Feeding data then ask questions about it

Hi,

I’ve been trying to figure out how I can use the API to feed a few lines of data then ask questions about it.

After a few research hours, I realized embeddings is the way to go instead of fine-tuning.

Right now I’m create embeddings from this:

"Title: XXXXXX Information; Content: " + df['Content.1'].str.strip()

Now I have the CSV with all the embeddings array, but the documentation doesn’t explain how to actually ask questions from that embeddings.
The most relevant part I found in the docs (/docs/guides/embeddings/use-cases) was “Text search using embeddings”, but I’m not trying to do text search. I want to ask questions about it, I feel like it’s a different approach.

The only way I found to do this was langchain, for example, this project:
git/techleadhd/chatgpt-retrieval/tree/main

I wonder what other approaches I could take without using langchain. I want to keep it simple and easy, that’s it. I feel like adding langchain, will add complexity to it, and might be slighty off of my goal. That’s why I’m asking to a few experts. Many thanks.

Hi there and welcome.

Here is a worked example from the OpenAI cookbook that might be a good initial resource.
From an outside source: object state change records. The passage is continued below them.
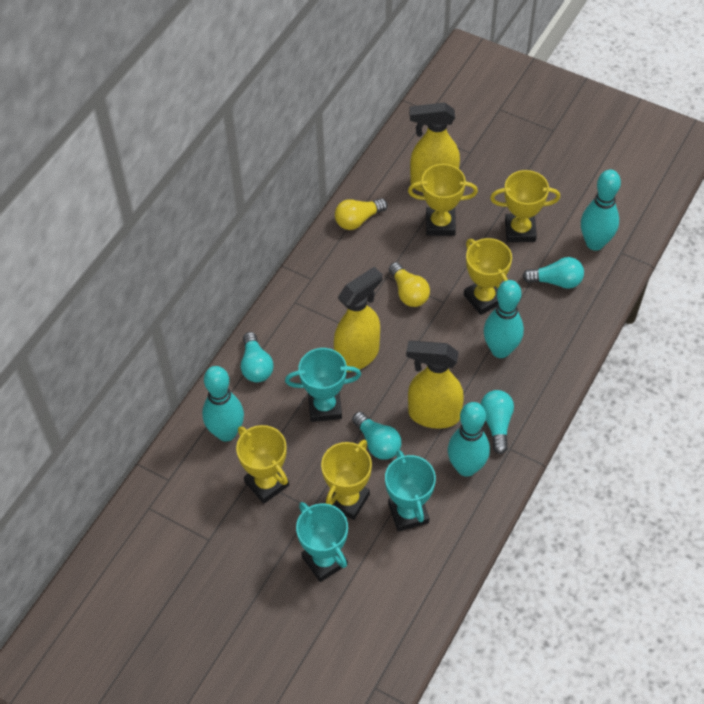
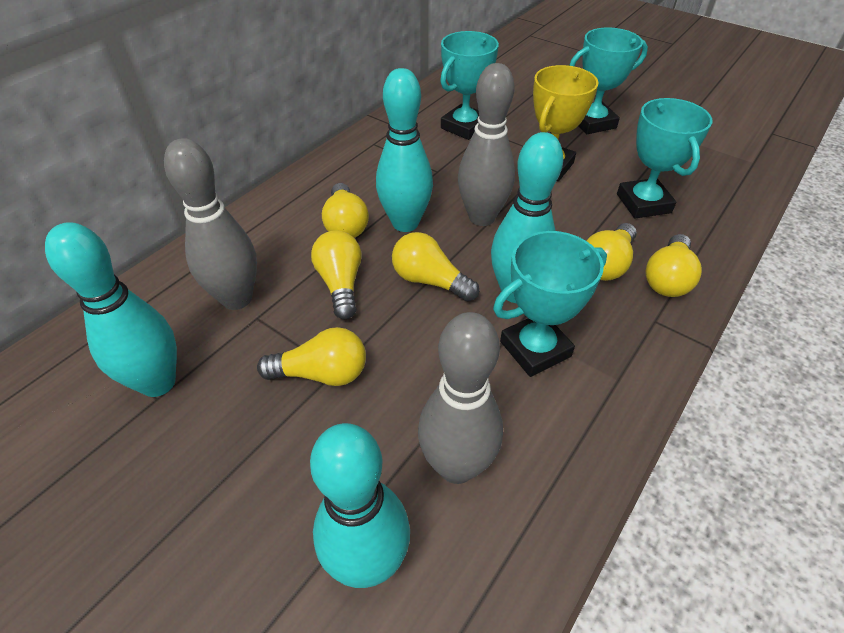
grey bowling pin: 0 -> 3
turquoise light bulb: 4 -> 0
turquoise trophy: 3 -> 4
yellow light bulb: 2 -> 6
yellow spray bottle: 3 -> 0
yellow trophy: 5 -> 1

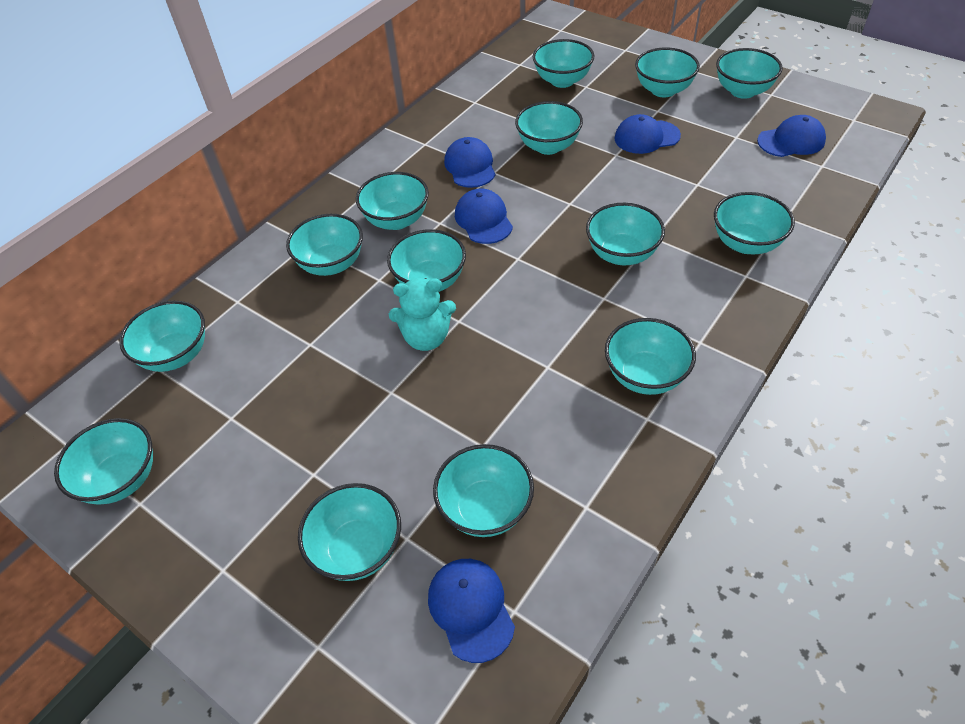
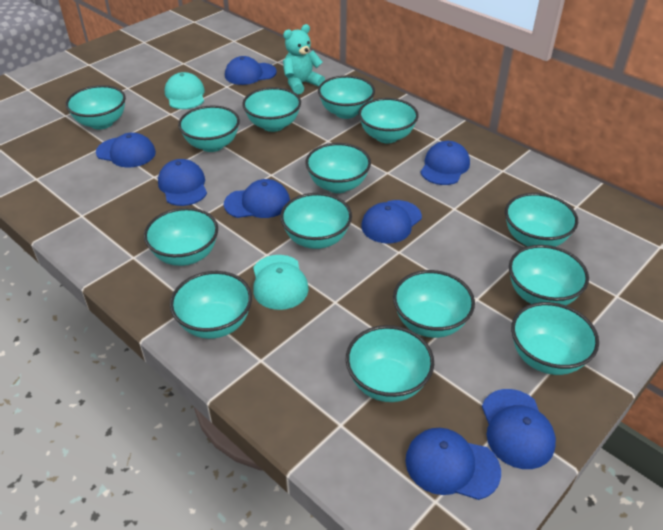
blue cap: 5 -> 8
turquoise cap: 0 -> 2

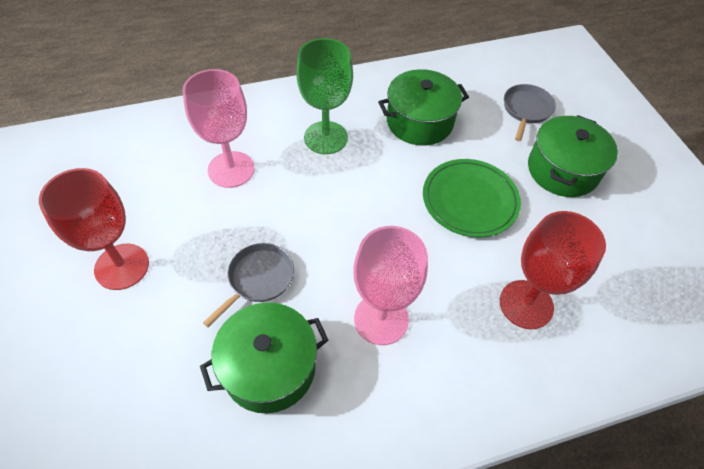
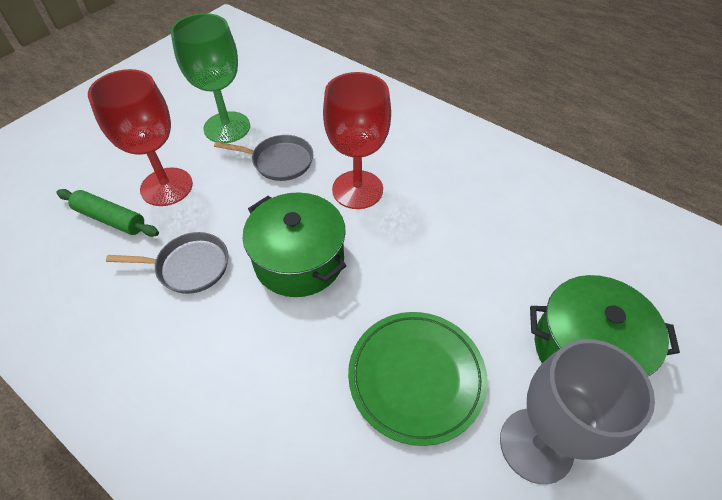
green pot: 3 -> 2
green rolling pin: 0 -> 1
grey goblet: 0 -> 1
pink goblet: 2 -> 0

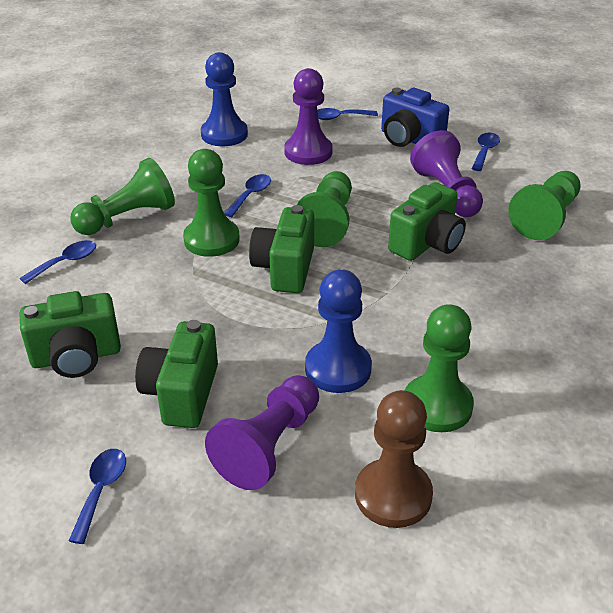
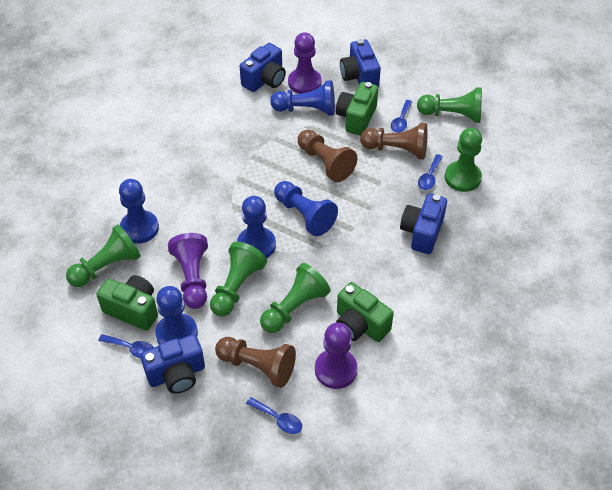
blue camera: 1 -> 4
blue pawn: 2 -> 5
blue spoon: 5 -> 4
brown pawn: 1 -> 3
green camera: 4 -> 3

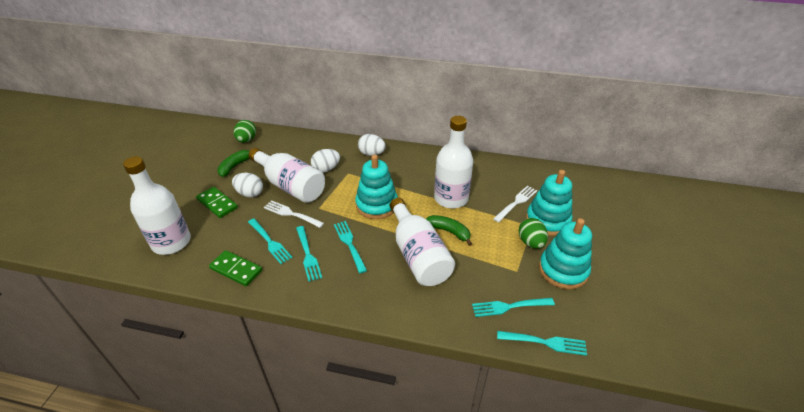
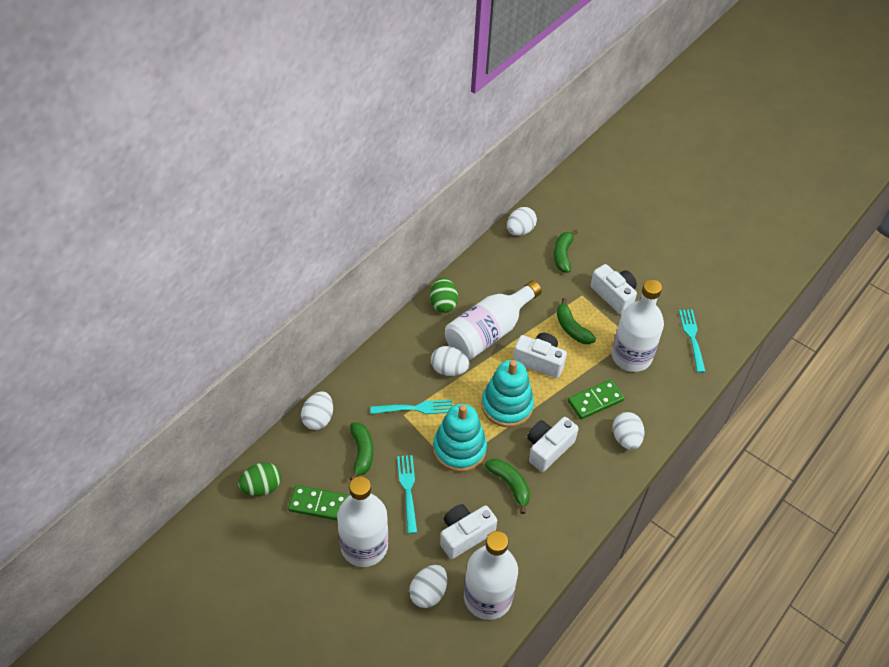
green banana: 2 -> 4
turquoise fork: 5 -> 3
turquoise stacking toy: 3 -> 2
white camera: 0 -> 4
white egg: 3 -> 5
white fork: 2 -> 0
If you are intending to use vector database, such as Pinecone, to store your embeddings, then these providers typically have OpenAI specific guidance including code snippets on their website as well that detail the approach for common use cases such as Q&A. A lot of these new vendors offer free trials or some initial credit - if you are new to embeddings and vector databases, then might be a good way to get started and see if this is useful for your use case.

I hope it helps!